Court Opinion

ID: 5488553
Source: CourtListenerOpinion
Date Created: 2022-01-10 02:21:08.719827+00
Date Added: 2024-06-11T08:33:43.444333
License: Public Domain

Rivera, J.
(concurring). I concur in the result and agree that People v Acevedo (69 NY2d 478 [1987]) controls the decision on *340this appeal so that the People were barred by collateral estoppel from introducing evidence of the displayed firearm at the second trial. I part ways with the majority where it advocates “that collateral estoppel should be applied sparingly in criminal cases” (majority op at 339).
The rule announced in Acevedo that collateral estoppel applies to both evidentiary and ultimate facts ensures fairness to the defendant and remains as important and vital today as the day it was decided. The majority points only to the practical application of collateral estoppel to justify retreat from the doctrine in the criminal context (see majority op at 339). Yet, those concerns proved unavailing in Acevedo where we adopted a broad interpretation of collateral estoppel even while recognizing that “[t]he governing principles are more easily articulated than applied” (Acevedo, 69 NY2d at 487). We did so because a “[defendant, having once been acquitted by a jury, should not at a subsequent trial be subjected to the burden of meeting issues that were already necessarily decided in [defendant’s] favor” (id. at 485, citing People v Goodman, 69 NY2d 32, 37 [1986]).

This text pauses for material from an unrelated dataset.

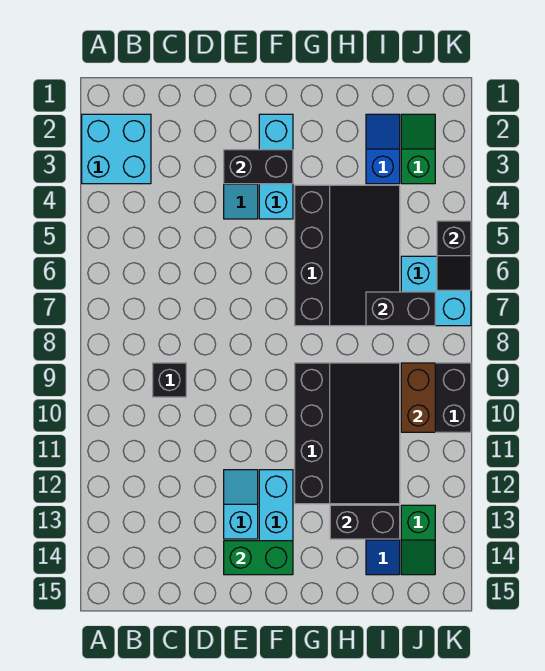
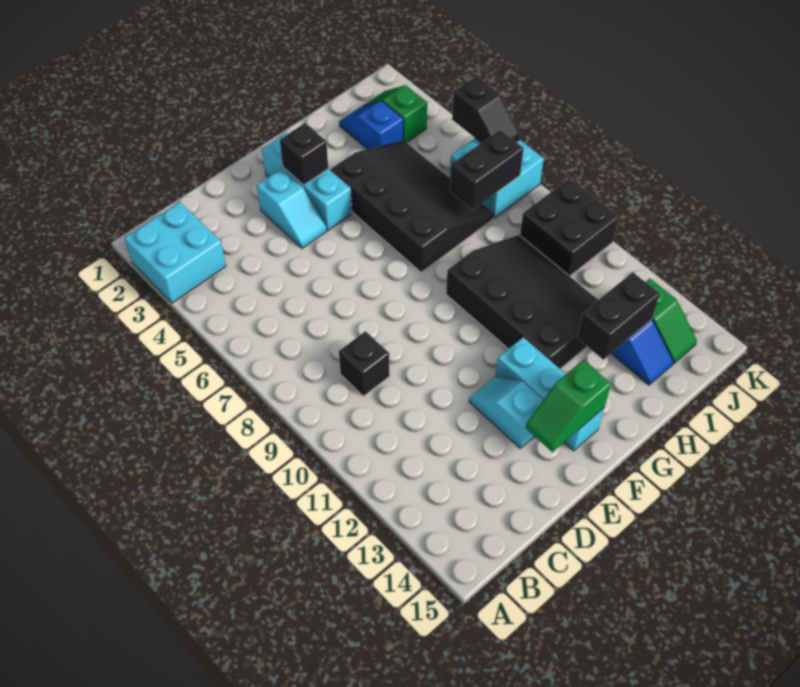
black brick E3:F3 level 2 -> black brick F3 level 2
green brick E14:F14 level 2 -> green slope E14:F14 level 2 top F
brown brick J9:J10 level 2 -> none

I cannot join in the majority’s suggestion that Acevedo should be relegated to the margins of legal doctrine, or altogether dismissed. Instead, I remain convinced of the wisdom of a prohibition against anyone being forced to defend against “ ‘charges or factual allegations which [he or she] overcame in [an] earlier trial’ ” (Acevedo, 69 NY2d at 487, quoting Wingate v Wainwright, 464 F2d 209, 214 [1972]).